La calló posándole un dedo sobre los labios.

Resultará.

Le quitó el dedo.

– Pero en caso contrario, igual seremos felices.

– Te pedí que los desafiaras por mí, y lo hiciste, pero ya no estoy seguro de si hice bien en pedírtelo. Mis padres murieron. Los tuyos son los únicos que nos quedan: equivocados o no, son los únicos, y quiero que sepas que hoy o mañana, cuando hagamos nuestros votos, yo agregaré uno silencioso de hacer mi mejor esfuerzo para conquistarlos. No por mí, sino por ti… y por nuestros hijos.

– ¡Oh, Jens…! -Lo abrazó y lo atrajo hacia ella-. Eres un hombre tan bueno. ¿Cómo es posible que no lo vean?

Se mecieron juntos sobre la cama improvisada hasta que un sonido llegó desde más arriba: el primer sollozo asustado de un niño que se despierta solo, en un lugar desconocido.

– ¡Oh, oh! -murmuró Jens.

Pronto, el sollozo se convirtió en un llanto franco.

– ¡Eh, Danny, querido, mami está aquí! -Tras esto, sobrevino un forcejeo poco elegante de los amantes tratando de separarse con el mínimo de barullo y el máximo de prisa, antes de que el niño se cayera de la cama -¡Mira! -Lorna logró ponerse de rodillas y asomó la cabeza-. ¡Aquí está mami… y papi también!

Jens se asomó junto a ella, aún enredado en la ropa y forcejeando con cosas que hicieron reír a Lorna.

Danny dejó de llorar y los contempló, con los ojos todavía hinchados de sueño y una lágrima atrapada en las pestañas.

– Hola, mi pequeño querido. ¿Creíste que estabas solo?

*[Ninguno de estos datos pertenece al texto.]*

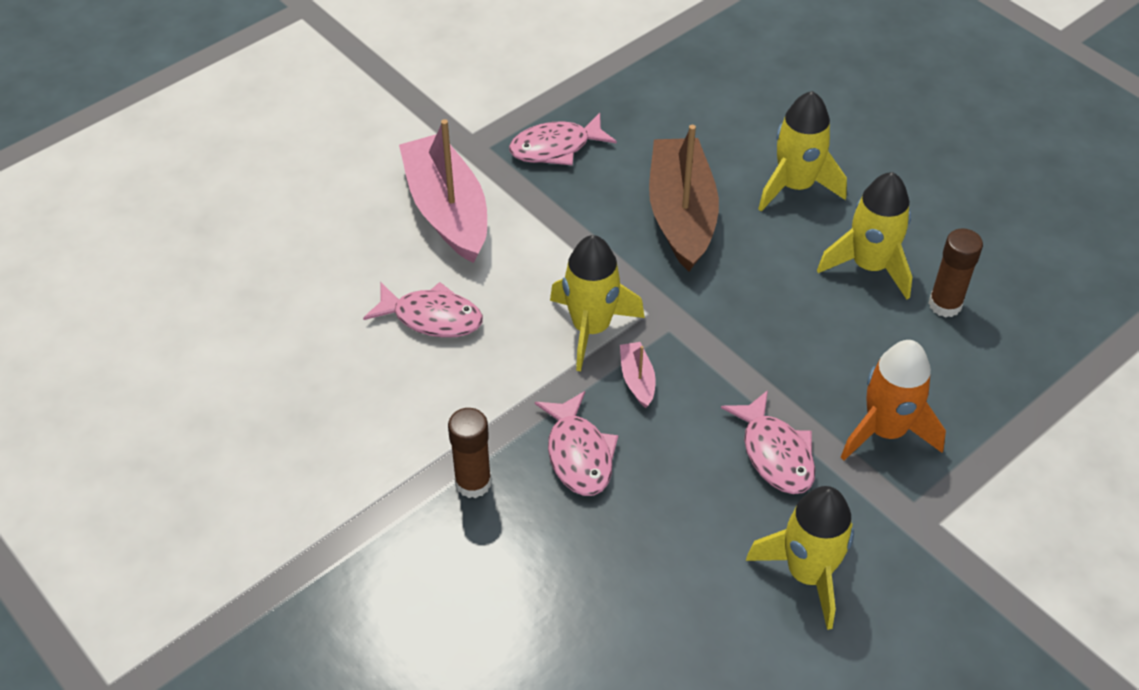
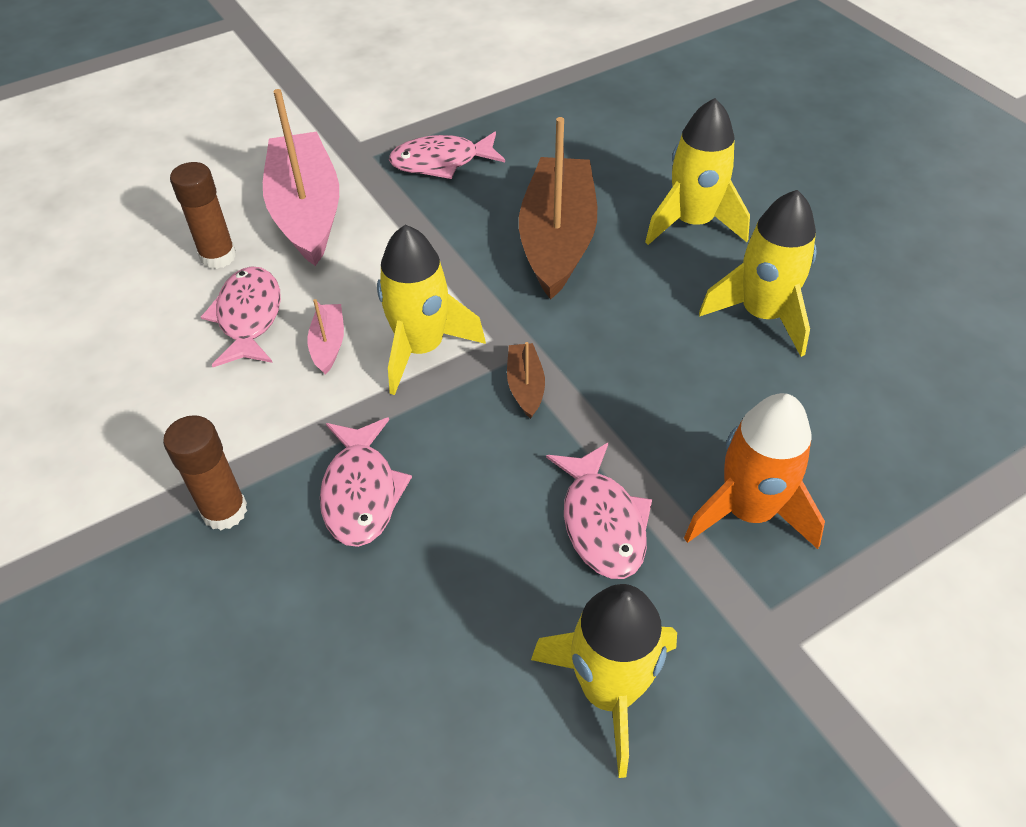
camera: 10 degrees right, 0 degrees up
(432, 317) = (249, 317): pink fish -> pink fish turned 120 degrees counterclockwise
(637, 379) = (457, 412): pink boat -> pink boat (328, 344)
(687, 351) = (525, 386): none -> brown boat
(945, 304) = (847, 367): brown glue stick -> brown glue stick (218, 256)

Oh, no, mami y papi nunca te dejarían solo.

Todavía de rodillas, se estiró sobre la cama para besarlo y consolarlo Danny trató de entender, y siguió mirándolos, primero a ella, luego al padre.

Jens se apoyó sobre los codos y besó a Danny en los pies, sobre tos calcetines.

– Hola, pequeño hombre -dijo-. Lo lamento, pero estaba atareado haciéndote un hermano.

Lorna le dio una palmada en el brazo:

– ¡Jens Harken!

El hombre levantó las cejas con fingida inocencia.

– Bueno, eso era lo que estaba haciendo, ¿no?

Lorna rió y le dijo a Danny:

– No tienes que prestar atención a todo lo que diga tu padre. Tiene una escandalosa veta que no es nada buena para tus tiernos oídos.

Jens pasó un brazo por la cintura desnuda de Lorna y deslizó el vientre por el borde del colchón hasta que las caderas de ambos chocaron.

– ¿Ah, sí? ¿Quién empezó esto, tú o yo? Tú eres la que fue a cortejarme. Tú fuiste la que no me dejó en paz. Tú apareciste hoy en la regata, trayendo a este chico y lo acostaste a dormir en la cama, donde era casi seguro que despertara y viese lo que estaba pasando en el suelo.

Lorna rió, complacida:

– Y estás muy contento de que lo haya hecho.

Jens le devolvió la risa:

– Ya lo creo.

Por un momento, se regodearon en la felicidad; después, cada uno pasó un brazo por el trasero húmedo de su hijo y lo atrajeron para abrazarlo.